I'd like every entry transcribed word for word, with no pictures.

+++ RECORDS SHOWN +++

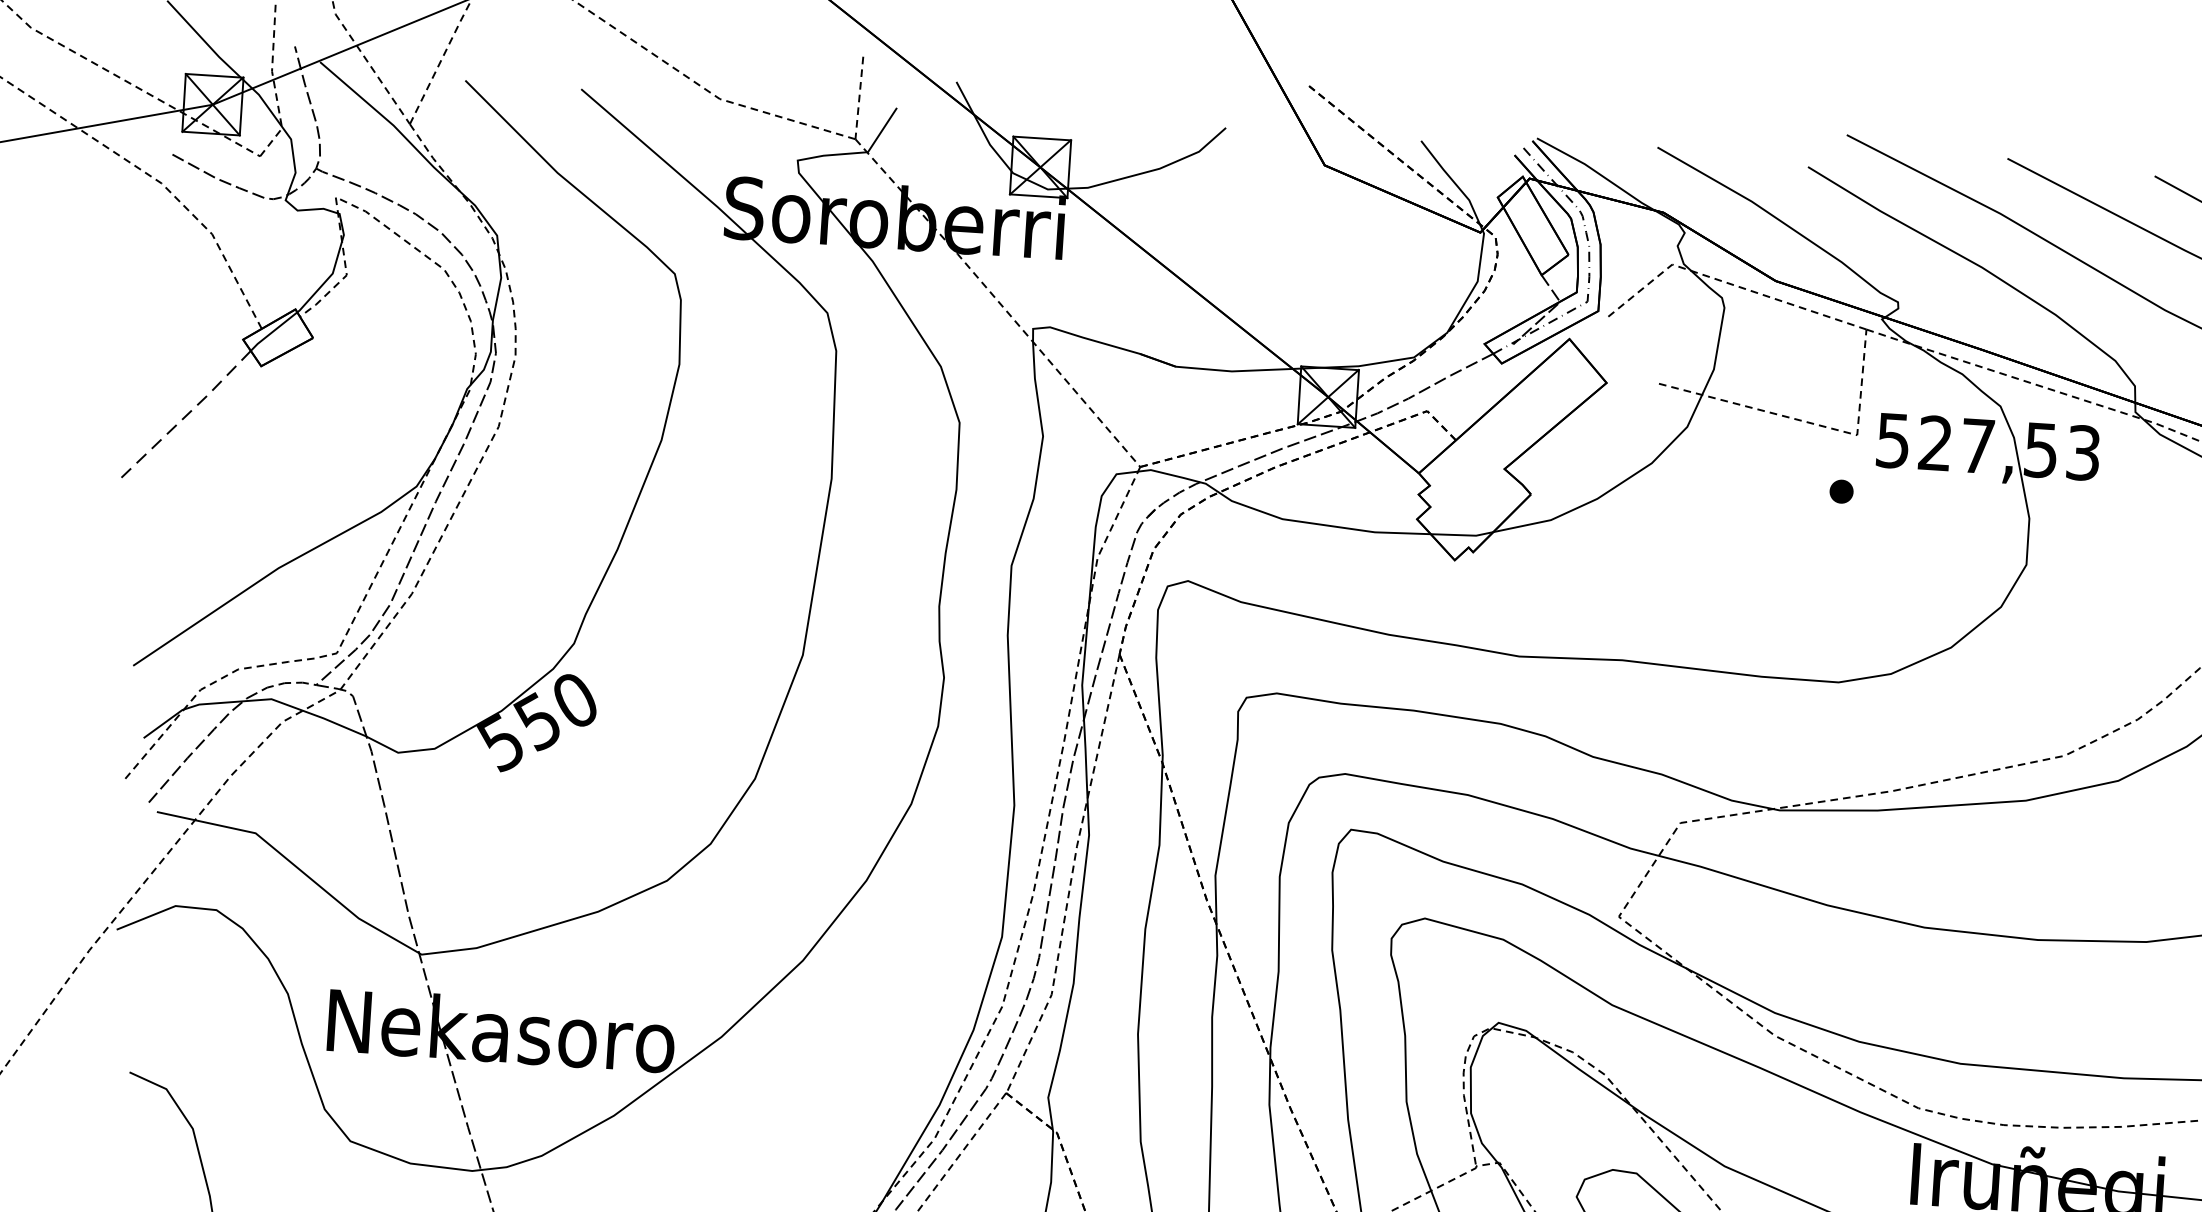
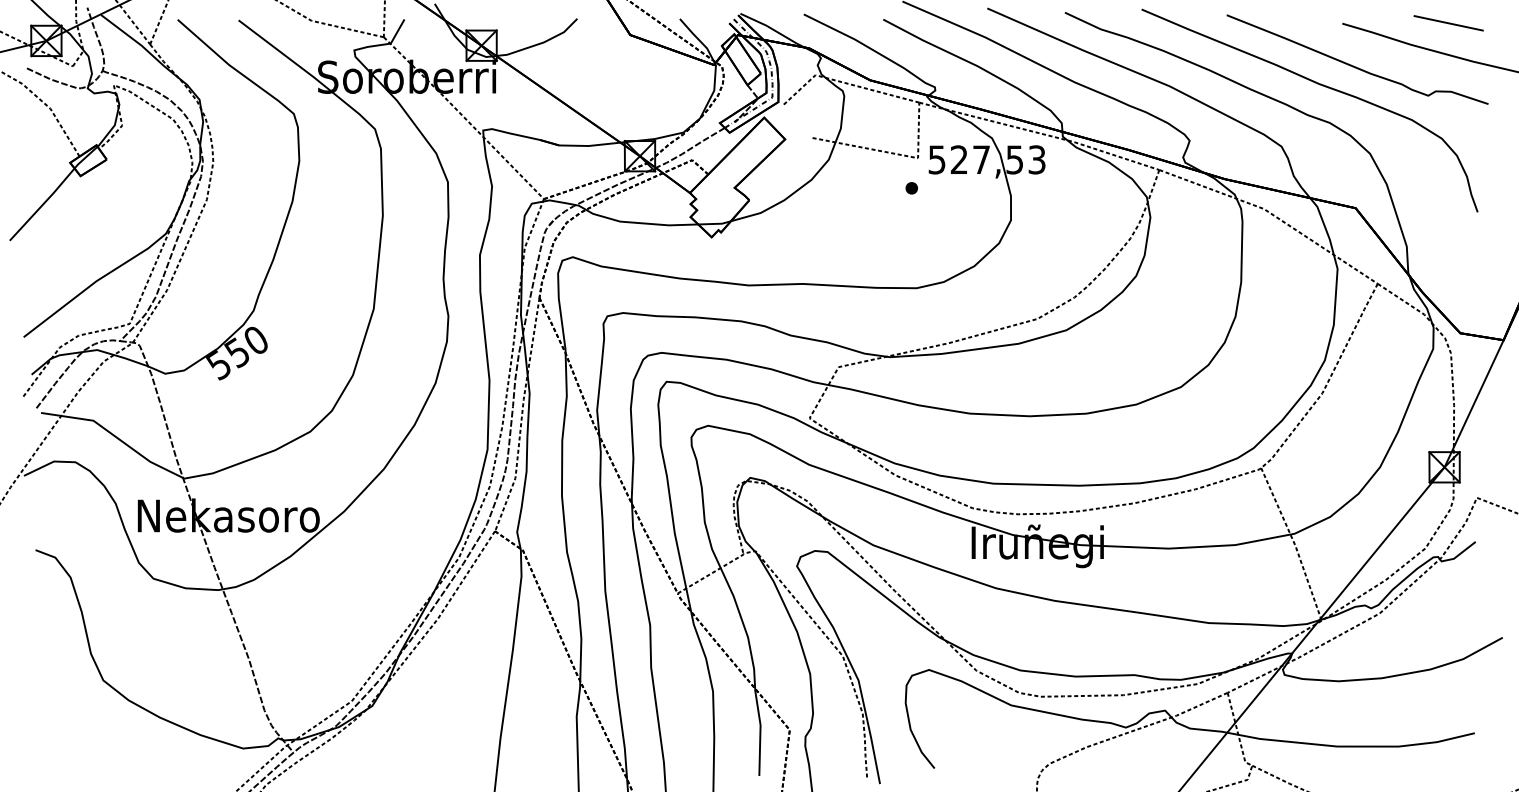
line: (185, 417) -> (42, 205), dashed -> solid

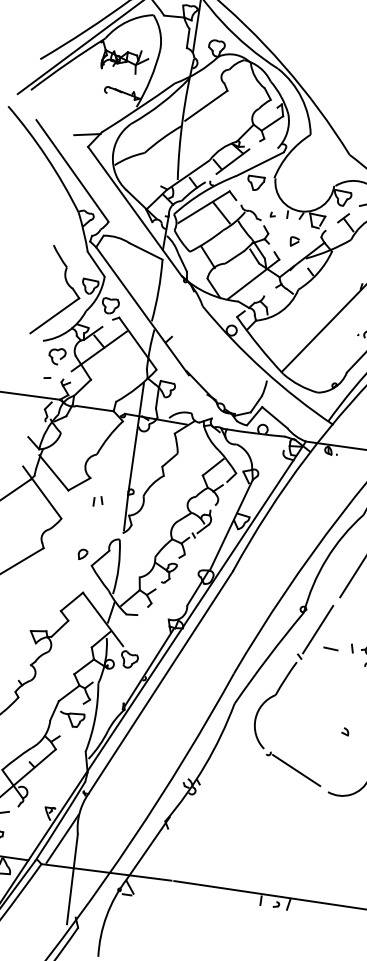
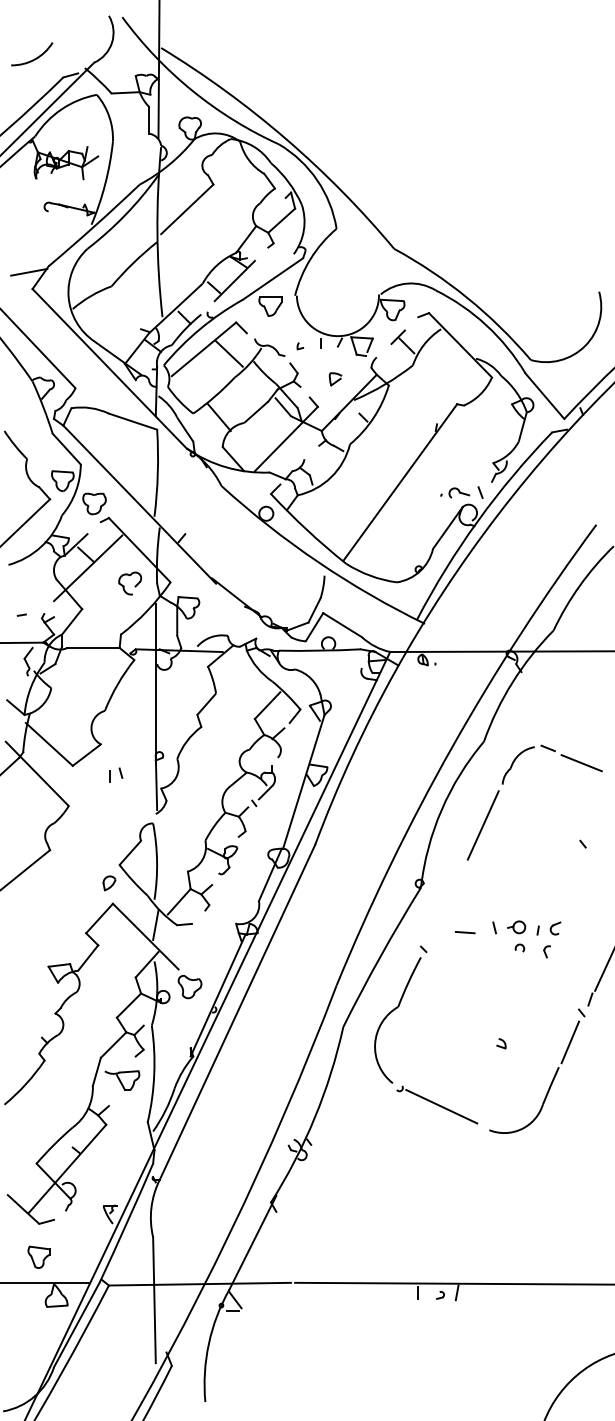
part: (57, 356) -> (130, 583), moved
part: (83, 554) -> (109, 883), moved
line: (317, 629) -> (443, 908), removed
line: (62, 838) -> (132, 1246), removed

+++

ANSWER BOX =>
line: (185, 417) -> (42, 205), dashed -> solid

part: (57, 356) -> (130, 583), moved
part: (83, 554) -> (109, 883), moved
line: (317, 629) -> (443, 908), removed
line: (62, 838) -> (132, 1246), removed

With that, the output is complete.